The urgency for transformative measures has largely ebbed since the European Central Bank calmed the markets by promising to buy bonds from troubled euro zone countries. But the surge of concerns about Greece underscored the need for the European finance ministers to secure deals — however modest — during the marathon negotiating session in Luxembourg.

A so-called banking union could help prevent a recurrence of the chaos that ensued during a bailout for Cyprus in March, when governments and international lenders argued over how to impose losses on investors in the country’s troubled banks. Such policies could also prove vital if banks reveal new vulnerabilities during the next round of so-called stress tests, which will most likely happen next year.

The goal of the ministers’ talks was to develop policies that “finally close the vicious circle between the banking crises and sovereign crises” and to “definitively put behind us the financial crisis that has weighed on Europe since 2008,” said Pierre Moscovici, the French finance minister.

The meetings could also allow the leaders of the Union’s 27 member states to endorse reform efforts ahead of their meeting next week in Brussels, their last scheduled session before the summer. Still, the meetings are likely to result in incremental steps, rather than transformative ones like creating a lender of last resort to guarantee government or bank debt. The meeting of the 17 ministers from the euro zone, called the Eurogroup, focused on determining the conditions under which countries could draw on a shared bailout fund to inject money directly into troubled banks.

Even though European Union leaders agreed to push forward that initiative a year ago, the ministers confirmed on Thursday night that this tool will not be available until the European Central Bank takes over the supervision of some of the bloc’s largest banks in the second half of 2014. But ministers agreed that up to 60 billion euros, or about $80 billion, could be drawn from the fund to rescue banks whose failure could have broad impact on the financial system.

The ministers also left open the possibility of recapitalizing banks that are already in trouble. “The potential retroactive application of the instrument will be decided on a case-by-case basis,” Jeroen Dijsselbloem, the president of the Eurogroup, said at a news conference.

That option is important for Ireland, which invested more than 30 billion euros, or about $40 billion, to rescue its banks during the crisis.
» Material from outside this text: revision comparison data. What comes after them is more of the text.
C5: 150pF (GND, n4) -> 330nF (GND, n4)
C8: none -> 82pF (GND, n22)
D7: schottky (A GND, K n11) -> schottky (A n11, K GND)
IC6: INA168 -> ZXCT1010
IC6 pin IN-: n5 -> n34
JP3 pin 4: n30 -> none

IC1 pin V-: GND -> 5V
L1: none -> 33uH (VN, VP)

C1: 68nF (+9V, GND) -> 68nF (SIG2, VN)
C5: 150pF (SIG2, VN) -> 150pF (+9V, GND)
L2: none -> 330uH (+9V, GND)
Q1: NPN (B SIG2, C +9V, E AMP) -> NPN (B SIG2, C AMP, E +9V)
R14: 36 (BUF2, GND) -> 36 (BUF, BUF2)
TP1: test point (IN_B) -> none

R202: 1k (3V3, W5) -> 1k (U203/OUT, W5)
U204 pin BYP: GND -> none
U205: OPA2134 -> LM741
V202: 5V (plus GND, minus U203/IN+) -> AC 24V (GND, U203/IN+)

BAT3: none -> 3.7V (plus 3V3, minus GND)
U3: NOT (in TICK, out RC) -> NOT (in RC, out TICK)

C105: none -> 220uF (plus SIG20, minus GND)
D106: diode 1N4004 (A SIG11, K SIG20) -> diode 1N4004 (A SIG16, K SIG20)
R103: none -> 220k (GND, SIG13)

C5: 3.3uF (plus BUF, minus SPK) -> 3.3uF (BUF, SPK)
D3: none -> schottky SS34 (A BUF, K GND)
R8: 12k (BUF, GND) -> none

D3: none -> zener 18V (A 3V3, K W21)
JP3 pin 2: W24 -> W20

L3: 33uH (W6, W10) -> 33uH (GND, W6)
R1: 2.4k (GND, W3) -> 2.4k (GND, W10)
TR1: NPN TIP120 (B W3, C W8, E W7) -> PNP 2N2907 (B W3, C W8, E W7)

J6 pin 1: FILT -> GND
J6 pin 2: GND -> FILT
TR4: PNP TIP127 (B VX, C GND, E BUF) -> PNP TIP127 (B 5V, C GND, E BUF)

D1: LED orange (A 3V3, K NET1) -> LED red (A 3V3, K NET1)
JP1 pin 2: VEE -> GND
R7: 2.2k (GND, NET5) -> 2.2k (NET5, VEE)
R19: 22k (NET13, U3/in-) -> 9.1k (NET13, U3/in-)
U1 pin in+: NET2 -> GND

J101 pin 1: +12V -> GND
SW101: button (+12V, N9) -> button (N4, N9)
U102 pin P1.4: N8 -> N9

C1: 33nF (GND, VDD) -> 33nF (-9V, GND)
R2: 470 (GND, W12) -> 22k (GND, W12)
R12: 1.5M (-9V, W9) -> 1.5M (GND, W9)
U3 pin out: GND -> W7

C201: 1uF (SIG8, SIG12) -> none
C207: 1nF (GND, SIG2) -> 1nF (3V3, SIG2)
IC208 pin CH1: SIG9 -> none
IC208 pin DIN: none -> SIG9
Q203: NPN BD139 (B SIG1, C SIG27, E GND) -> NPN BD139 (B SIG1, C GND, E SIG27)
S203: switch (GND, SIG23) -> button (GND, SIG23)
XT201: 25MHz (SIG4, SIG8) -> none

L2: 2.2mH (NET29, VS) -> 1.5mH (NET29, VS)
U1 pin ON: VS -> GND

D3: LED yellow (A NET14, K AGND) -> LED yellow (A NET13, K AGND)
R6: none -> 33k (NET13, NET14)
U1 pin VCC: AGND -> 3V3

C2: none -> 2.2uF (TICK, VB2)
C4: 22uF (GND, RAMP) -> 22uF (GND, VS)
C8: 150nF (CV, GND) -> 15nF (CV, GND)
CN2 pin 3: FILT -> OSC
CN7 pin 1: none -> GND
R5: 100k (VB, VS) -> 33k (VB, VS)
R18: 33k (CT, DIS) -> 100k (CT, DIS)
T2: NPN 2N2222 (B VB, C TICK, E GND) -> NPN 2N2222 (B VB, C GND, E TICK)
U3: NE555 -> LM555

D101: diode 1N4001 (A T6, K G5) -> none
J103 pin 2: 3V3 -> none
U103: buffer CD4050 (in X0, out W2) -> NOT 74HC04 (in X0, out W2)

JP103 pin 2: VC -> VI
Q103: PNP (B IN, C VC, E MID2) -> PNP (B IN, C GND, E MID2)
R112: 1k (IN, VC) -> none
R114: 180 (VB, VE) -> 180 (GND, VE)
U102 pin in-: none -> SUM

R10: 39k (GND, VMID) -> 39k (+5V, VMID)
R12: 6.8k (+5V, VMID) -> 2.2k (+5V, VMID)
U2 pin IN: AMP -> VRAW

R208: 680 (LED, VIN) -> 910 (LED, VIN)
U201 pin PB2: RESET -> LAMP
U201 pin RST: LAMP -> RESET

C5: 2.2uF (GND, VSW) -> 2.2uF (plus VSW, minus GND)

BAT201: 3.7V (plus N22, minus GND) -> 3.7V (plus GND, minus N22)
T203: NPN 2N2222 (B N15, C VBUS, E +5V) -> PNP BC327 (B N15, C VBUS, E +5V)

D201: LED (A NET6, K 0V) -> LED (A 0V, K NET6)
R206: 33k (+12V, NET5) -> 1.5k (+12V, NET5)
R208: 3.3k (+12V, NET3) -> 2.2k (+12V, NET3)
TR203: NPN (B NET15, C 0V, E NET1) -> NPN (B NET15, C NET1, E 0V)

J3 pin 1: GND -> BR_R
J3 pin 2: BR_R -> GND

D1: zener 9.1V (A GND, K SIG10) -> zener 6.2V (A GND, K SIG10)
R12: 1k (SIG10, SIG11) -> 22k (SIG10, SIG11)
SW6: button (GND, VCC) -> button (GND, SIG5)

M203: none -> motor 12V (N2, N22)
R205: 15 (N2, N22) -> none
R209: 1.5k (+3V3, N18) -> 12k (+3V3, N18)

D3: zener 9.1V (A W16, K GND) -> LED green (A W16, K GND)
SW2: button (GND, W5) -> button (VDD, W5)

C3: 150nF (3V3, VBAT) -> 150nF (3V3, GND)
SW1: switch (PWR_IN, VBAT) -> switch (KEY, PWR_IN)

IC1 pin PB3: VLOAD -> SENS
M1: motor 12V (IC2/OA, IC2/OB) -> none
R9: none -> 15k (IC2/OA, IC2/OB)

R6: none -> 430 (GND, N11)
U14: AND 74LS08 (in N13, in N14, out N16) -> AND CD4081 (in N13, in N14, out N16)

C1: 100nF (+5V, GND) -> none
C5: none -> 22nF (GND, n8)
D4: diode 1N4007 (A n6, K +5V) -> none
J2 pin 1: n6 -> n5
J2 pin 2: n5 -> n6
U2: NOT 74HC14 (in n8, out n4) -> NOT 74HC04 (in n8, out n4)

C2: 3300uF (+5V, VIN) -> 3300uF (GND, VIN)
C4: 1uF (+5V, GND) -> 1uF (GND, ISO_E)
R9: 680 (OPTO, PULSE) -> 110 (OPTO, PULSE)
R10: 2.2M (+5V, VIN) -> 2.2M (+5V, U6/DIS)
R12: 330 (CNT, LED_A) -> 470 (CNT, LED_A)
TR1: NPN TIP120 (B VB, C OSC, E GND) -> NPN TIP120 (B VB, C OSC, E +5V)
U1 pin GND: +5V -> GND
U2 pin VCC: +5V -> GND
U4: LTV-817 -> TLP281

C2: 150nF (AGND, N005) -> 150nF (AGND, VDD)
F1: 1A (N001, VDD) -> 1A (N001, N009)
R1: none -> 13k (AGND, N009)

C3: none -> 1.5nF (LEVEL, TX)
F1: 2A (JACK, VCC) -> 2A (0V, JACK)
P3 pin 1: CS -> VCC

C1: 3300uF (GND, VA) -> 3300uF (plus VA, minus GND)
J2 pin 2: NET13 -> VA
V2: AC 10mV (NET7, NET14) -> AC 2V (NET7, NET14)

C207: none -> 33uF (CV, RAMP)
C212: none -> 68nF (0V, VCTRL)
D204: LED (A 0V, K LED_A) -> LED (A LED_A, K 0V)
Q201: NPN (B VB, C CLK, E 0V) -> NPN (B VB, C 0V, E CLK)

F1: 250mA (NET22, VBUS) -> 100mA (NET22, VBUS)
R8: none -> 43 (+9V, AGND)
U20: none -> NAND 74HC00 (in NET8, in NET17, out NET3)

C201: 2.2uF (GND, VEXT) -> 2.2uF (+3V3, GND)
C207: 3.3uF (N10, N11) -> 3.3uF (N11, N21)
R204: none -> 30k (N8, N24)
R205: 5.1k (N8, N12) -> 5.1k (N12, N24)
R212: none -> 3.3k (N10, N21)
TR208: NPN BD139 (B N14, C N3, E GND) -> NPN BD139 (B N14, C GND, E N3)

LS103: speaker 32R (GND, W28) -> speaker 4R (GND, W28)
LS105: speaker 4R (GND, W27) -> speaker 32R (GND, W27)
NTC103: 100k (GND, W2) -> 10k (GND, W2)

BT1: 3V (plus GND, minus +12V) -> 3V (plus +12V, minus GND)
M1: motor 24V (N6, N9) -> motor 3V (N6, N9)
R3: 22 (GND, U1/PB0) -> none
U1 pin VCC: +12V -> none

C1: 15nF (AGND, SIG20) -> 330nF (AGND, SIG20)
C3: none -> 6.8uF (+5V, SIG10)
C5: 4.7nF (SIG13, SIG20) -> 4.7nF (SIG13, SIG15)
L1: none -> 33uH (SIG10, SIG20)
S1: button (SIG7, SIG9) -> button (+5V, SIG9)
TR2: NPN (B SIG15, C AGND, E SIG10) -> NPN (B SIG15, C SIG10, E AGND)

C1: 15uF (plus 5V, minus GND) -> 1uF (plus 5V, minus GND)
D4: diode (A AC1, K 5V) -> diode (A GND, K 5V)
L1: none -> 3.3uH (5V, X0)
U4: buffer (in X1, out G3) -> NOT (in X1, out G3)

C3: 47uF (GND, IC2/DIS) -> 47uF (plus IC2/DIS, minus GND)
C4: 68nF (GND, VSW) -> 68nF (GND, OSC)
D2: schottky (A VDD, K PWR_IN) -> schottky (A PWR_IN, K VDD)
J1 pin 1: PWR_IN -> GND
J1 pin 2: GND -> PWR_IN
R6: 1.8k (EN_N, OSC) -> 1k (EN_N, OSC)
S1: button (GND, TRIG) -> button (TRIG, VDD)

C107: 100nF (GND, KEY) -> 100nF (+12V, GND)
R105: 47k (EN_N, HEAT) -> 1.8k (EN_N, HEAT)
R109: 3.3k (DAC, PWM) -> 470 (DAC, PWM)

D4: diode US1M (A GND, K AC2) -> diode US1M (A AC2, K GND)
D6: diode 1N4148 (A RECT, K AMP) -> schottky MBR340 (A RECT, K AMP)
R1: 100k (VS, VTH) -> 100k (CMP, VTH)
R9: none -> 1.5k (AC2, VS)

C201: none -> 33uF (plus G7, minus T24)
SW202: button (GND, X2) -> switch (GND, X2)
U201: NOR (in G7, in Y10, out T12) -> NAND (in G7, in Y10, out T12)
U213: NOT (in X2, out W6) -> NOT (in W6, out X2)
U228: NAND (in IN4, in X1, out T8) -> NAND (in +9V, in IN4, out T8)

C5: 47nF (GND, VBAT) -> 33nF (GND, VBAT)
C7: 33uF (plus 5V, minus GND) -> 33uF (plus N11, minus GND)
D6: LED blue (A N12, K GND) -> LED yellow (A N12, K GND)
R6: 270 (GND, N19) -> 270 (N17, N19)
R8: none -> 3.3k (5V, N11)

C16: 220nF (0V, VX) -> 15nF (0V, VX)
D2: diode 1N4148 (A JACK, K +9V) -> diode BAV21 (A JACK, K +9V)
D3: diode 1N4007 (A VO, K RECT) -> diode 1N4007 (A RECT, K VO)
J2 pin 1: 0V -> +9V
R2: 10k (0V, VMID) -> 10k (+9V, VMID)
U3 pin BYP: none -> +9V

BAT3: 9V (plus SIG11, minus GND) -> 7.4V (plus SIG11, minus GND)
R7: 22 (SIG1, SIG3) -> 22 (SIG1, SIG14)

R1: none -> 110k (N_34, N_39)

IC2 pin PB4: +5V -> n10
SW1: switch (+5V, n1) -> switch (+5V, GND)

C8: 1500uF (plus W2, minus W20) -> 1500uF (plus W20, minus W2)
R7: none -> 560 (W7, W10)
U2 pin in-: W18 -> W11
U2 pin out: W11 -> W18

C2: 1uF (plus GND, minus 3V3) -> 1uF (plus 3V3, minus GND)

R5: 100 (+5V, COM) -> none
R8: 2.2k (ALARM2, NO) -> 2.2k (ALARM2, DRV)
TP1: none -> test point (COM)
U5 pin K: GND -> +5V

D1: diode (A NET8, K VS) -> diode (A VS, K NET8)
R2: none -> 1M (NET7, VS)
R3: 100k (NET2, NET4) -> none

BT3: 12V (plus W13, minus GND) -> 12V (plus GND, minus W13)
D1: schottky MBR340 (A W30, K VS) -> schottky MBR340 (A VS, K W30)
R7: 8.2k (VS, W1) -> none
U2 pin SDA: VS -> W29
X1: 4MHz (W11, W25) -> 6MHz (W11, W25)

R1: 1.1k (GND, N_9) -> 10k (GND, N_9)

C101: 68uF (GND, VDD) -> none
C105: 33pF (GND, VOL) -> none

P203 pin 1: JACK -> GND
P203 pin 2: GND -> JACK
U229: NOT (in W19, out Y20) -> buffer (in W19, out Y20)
The country is lobbying to use the bailout fund, called the European Stability Mechanism, to recapitalize the banks and relieve its debt.

“We’ve always argued that Ireland was an exceptional case,” Michael Noonan, the Irish finance minister, said at the meeting earlier on Thursday. “We’re not arguing this case for all our colleagues in the euro zone.”

The ministers decided to oblige countries to contribute 20 percent of any capital increase as a way to encourage governments to prevent mismanagement or losses at banks, a demand made by countries like Germany. When the meetings continue Friday, the finance ministers from all countries in the European Union will try to hash out a plan for shutting down troubled banks.

A central issue is the rules for imposing losses on a bank’s creditors, rather than putting the burden on taxpayers. Some countries, including Britain, are pushing to ensure that governments retain some flexibility. The worry is that automatic losses for some creditors could set off fears of losses at other institutions, which could start bank runs.

But for some countries, like Spain, where government finances are under severe strain, having a single rule book has become an important competitive consideration. Spain wants to ensure that bank investors do not flee to more prosperous countries like Germany, where mechanisms for resolving bank problems might be better capitalized and could be used to shield creditors from losses.